Le sue forze scemavano ed era costretta a riposarsi sempre più spesso, a malapena in grado di percorrere un centinaio di passi senza appoggiarsi da qualche parte, per tirare il fiato e cercare disperatamente di restare in piedi. Pensò a Kìli, alle sue mani, al suo sorriso, al suo volto, e usò queste immagini come sprone per andare avanti, per non arrendersi, ma il suo coraggio vacillava come il sole che iniziava a tramontare.
Egli avrà bisogno di te prima della fine, sussurrò una voce, seppur fioca e molto lontana. Non arrenderti... non... arrenderti...

~
 
Ore dopo, calata la notte, Tauriel ancora avanzava.

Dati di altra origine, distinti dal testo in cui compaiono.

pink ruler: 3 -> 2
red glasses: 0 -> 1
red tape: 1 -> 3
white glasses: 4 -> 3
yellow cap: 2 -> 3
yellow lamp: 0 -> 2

Null’altro c’era nella sua mente se non l’impulso cieco che la spingeva ad arrancare da un albero all’altro, ma in cuor suo conosceva la verità. Si stava solo trascinando verso la morte, ogni terribile passo la portava più vicina alla fine. E questa consapevolezza le spezzava il cuore, soffocava la sua tempra, strangolava quel poco che restava della sua determinazione.
Non poteva finire così, continuava a gridare una voce sempre più flebile dentro di lei; non poteva aver affrontato tante prove, superato tanti ostacoli per niente! Non riusciva ad accettarlo, ma... aveva tanto, tanto freddo, a tal punto che aveva dimenticato il calore e la luce del sole e cosa significasse non provare dolore nè disagio. Aveva perso ogni scopo oltre al senso dell’orientamento, solo l’urgenza di andare avanti la alimentava ormai, come un sasso che rotola giù da una collina e non può fermarsi finchè non ha raggiunto il fondo.

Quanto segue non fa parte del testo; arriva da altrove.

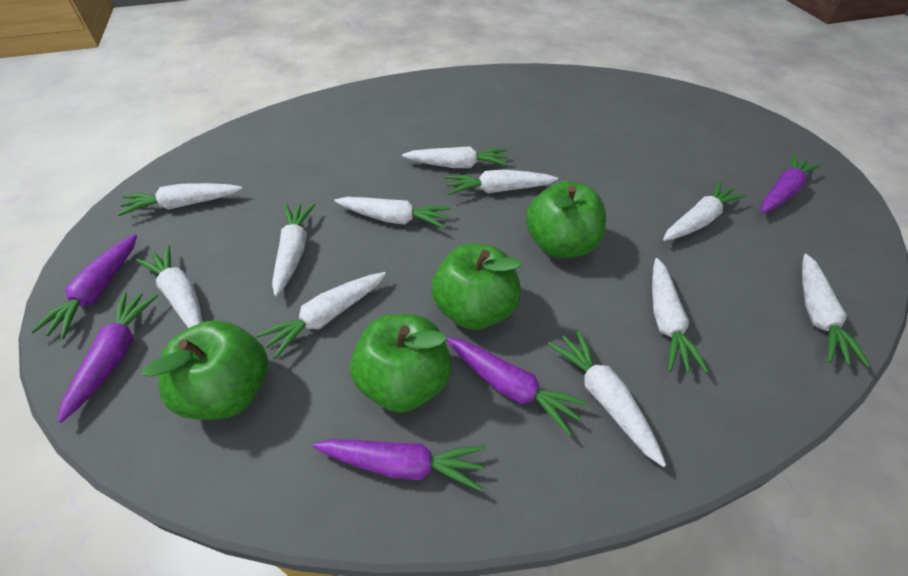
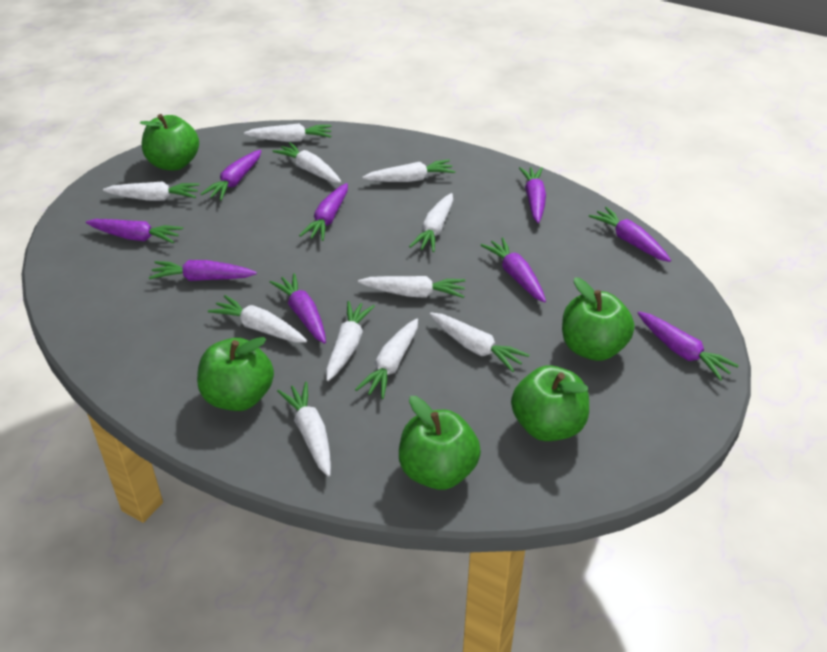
green apple: 4 -> 5
purple carrot: 5 -> 9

Il mondo aveva assunto sfumature nebulose ed irreali e cominciò a sentire voci e a vedere facce nel buio, in agguato dietro le rocce e gli alberi. La sbeffeggiavano e ghignavano, sussurrando che era meglio per lui che lei fosse caduta, che se ne fosse andata, e che non era mai stata altro che un’impossibile distrazione.
Ori apparve al suo fianco, fissandola con un’espressione colma di odio. “Saresti stata la sua disgrazia, il suo fallimento. Il tuo egoismo ci avrebbe condannati tutti all’oscurità. Sarebbe stato meglio se l’avessi lasciato morire sul campo di battaglia invece di trascinarlo per un sentiero impossibile.”
Era come essere schiaffeggiata, tanto che barcollò sotto quel colpo emotivo, e cercò di liberarsi dalla visione con un debole movimento del braccio.
Legolas comparve sul sentiero innanzi a lei, il volto e gli occhi oscurati. “Avrei dato l’anima, la vita stessa per te, e tu mi hai respinto per un Nano che ti ha privata di tutto e ti ha lasciata sola. Hai tradito il tuo popolo, hai tradito me...”
“No,” gracchiò Tauriel, stendendo una mano verso il suo viso solo per vederlo svanire. “No, vi prego... io non ho mai, mai voluto far del male a nessuno. Io volevo solo salvarlo...”
Salvarlo?” sogghignò Thranduil dal sentiero vicino, il bel viso illuminato ma l’espressione tumultuosa. “Lo avresti condannato a un destino peggiore di qualsiasi morte.”
 Lei scosse il capo, quasi crollando addosso a un albero, e si aggrappò al tronco come un marinaio in un mare in tempesta. Serrò le palpebre, desiderando che le voci e le visioni sparissero. “No, vi prego, vi prego, lasciatemi in pace. Io volevo solo aiutare, solo salvarlo. I–io lo amo...”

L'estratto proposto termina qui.